Perez had been holding down the anchor chair for Miami’s ABC affiliate WPLG, owned by Washington Post.Newsweek. But sometime around March he began getting reprimanded for not acting anchor-y; his bosses told him his lady co-anchors looked more like “girlfriends” (or “girl-friends”?) than colleagues. “Butch it up” was the message Perez heard, which led to him filing a discrimination claim. And that, if his story is to be believed, is what just got him fired. (There was also the email to his therapist about his “gender identity issues” that Perez thinks his now-ex leaked to his bosses, adding a whole new chapter of intrigue to the plot.)

Now, like any good media drama, Perez is telling his side of things! (Just like former CNN anchor Thomas Roberts, who says he left the network because his contract was up, not because anyone had a problem with him being gay.)

Most of all, it appears Perez is perplexed by his ousting. Even if he is a homo, and his bosses knew he was a homo, and all his viewers knew he was a homo, and the asteroid that smashed into Jupiter knew he was a homo, he was still pretty damn good at his job. And the news business is, well, a business. But also: An old boys club.

They say I was demoted for financial reasons, but their reasoning and their examples keep changing. They have continued to be the No. 1 station in the market, and my co-anchor and I have continued to deliver the ratings—along with stellar performance reviews. It just doesn’t ring true.

What does make sense is that, by living honestly, I began not to fit into their valuable picture. And so, out of fear, to the back of the bus I was told to go.

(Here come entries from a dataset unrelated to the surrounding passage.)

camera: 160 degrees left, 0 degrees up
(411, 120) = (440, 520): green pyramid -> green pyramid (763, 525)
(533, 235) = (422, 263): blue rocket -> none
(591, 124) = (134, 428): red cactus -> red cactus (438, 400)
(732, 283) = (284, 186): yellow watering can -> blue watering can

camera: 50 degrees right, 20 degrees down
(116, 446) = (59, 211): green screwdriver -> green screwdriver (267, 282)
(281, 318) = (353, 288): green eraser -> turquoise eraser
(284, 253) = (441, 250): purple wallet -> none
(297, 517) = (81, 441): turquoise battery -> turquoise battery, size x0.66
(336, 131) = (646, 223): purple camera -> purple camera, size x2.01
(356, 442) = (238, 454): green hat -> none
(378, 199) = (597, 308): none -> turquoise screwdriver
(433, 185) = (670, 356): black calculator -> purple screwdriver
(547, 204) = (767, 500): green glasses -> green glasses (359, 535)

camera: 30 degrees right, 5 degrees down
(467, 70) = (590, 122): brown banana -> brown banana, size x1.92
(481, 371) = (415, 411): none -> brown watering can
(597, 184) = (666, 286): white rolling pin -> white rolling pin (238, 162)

But what about critics who will say Perez is an opportunist? That he’s using his sexuality as the best unemployment insurance ever? Well: Going after his bosses isn’t going to help him get another job. (But it could get him paid.)

I’ll probably never work in the news business again. Honestly, who’s going to hire a newsman, as good as he may be, who litigates against his employer? It’s not exactly a career builder. The good news, as my dentist told me August 6, the day I was fired, is: “They can only take your job. They can’t take your talent.”

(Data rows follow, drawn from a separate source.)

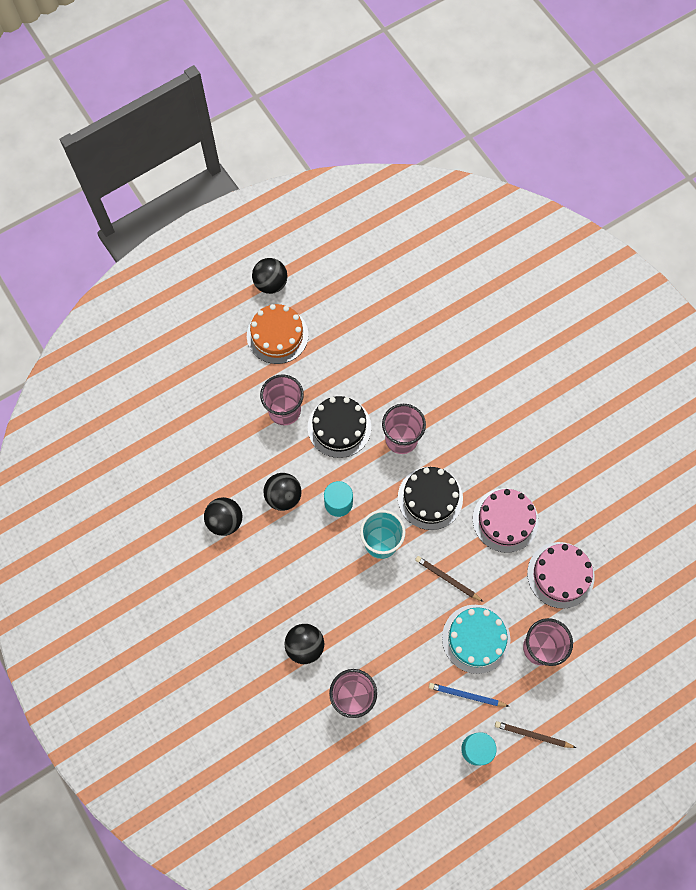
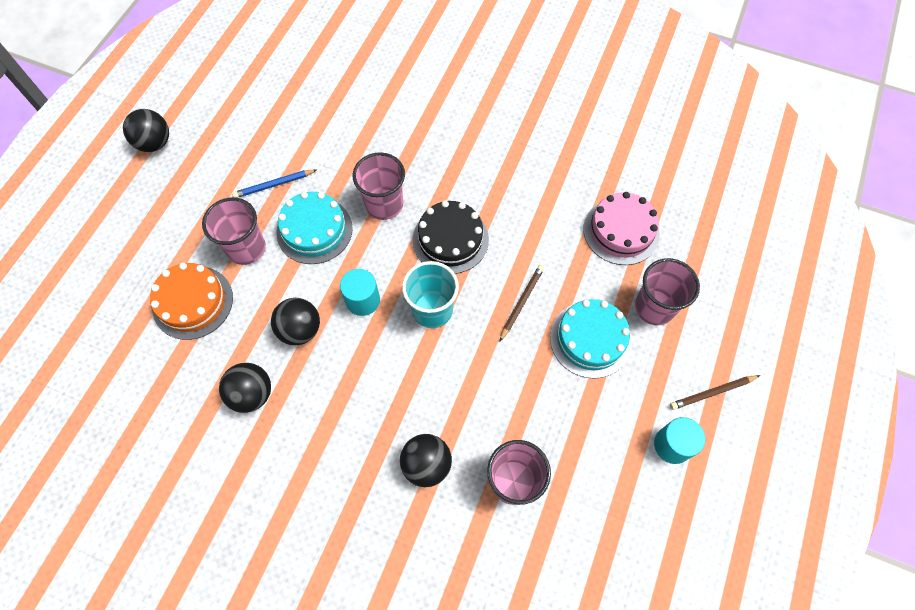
camera: 35 degrees left, 5 degrees down
(277, 335) = (192, 184): orange cake -> orange cake (193, 302)
(339, 427) = (314, 230): black cake -> turquoise cake
(447, 579) = (521, 302): brown pencil -> brown pencil turned 120 degrees clockwise
(466, 695) = (623, 399): blue pencil -> blue pencil (274, 185)
(505, 520) = (535, 215): pink cake -> none

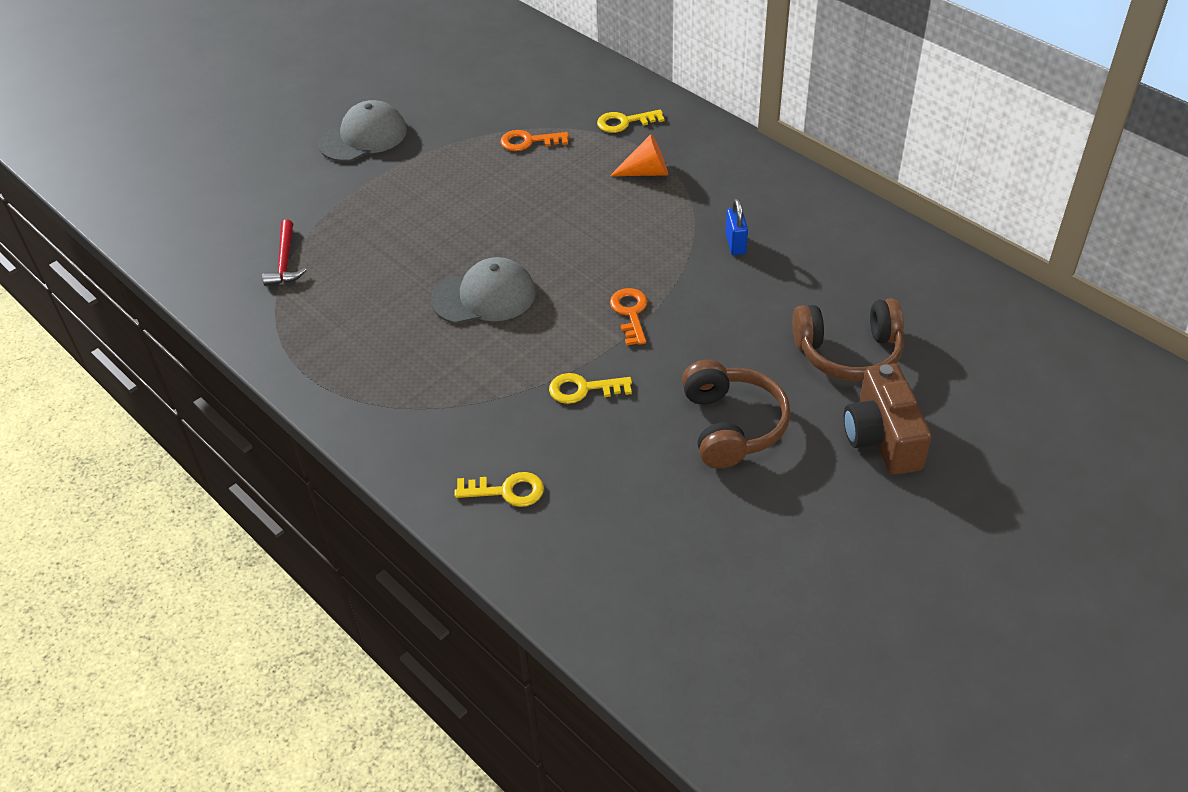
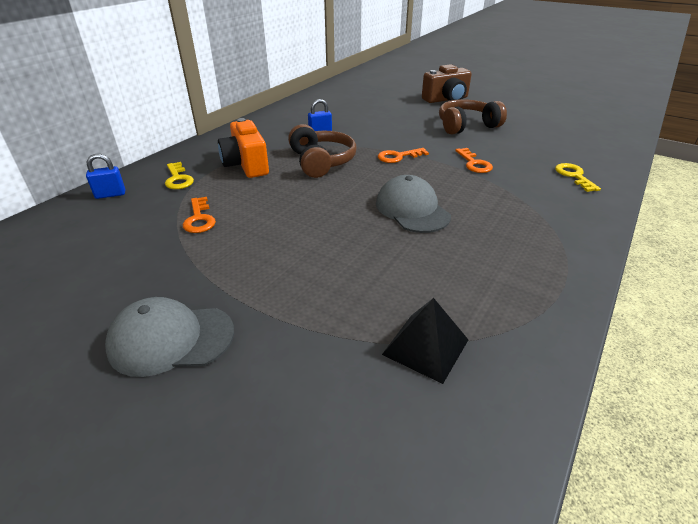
camera: 105 degrees left, 10 degrees down
(285, 261) = (426, 347): red hammer -> black pyramid
(363, 137) = (171, 339): grey cap -> grey cap turned 45 degrees counterclockwise
(583, 389) = (474, 163): yellow key -> orange key
(602, 82) = (110, 194): none -> blue padlock
(646, 172) = (246, 165): orange cone -> orange camera
(848, 352) = (396, 106): brown headphones -> brown headphones (321, 162)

Since my firing, I’ve added a retaliation charge to my discrimination claim with the Miami-Dade County Equal Opportunity Board. The case will now go before a three-judge panel, which can award damages.

We feel bad for Perez, not just for losing a well-paying job in a business that’s downsizing, but also because it sounds quite plausible he was axed for being gay — even if one of his bosses is also a gay man. But we’re not quite on board with Perez’s tactic to begin martyring himself. It may be reasonable to a degree, but if we’ve learned anything since Hillary Clinton‘s campaign, it’s best to let others compare you to The Greats.

I understand there are those who believe that my actions will actually make it harder for gay men and women to rise up, for fear they’ll start trouble. But that is no reason not to do the right thing. In the words of the Dr. Martin Luther King Jr., “The arc of history is long, but it bends toward justice.” Barack Obama, in his acceptance speech on November 4, 2008, added that we play a part in that history and must put our hands on that arc and “bend it once more toward the hope of a better day.”

But hey, know what larger issue this brings up? If the network fired Perez simply because he was gay, it (almost) would have been perfectly legal! Yes, in 2009!

There are no state or federal laws to support my claim. I’m relying on a new county ordinance, enacted last November, that added sexual orientation as a protected class. A positive outcome could help push the need for a state law and for the passage of the federal Employment Non-Discrimination Act, which was recently reintroduced by Rep. Barney Frank (D-MA).

Charles Perez: Fired gay news anchor, beacon for ENDA.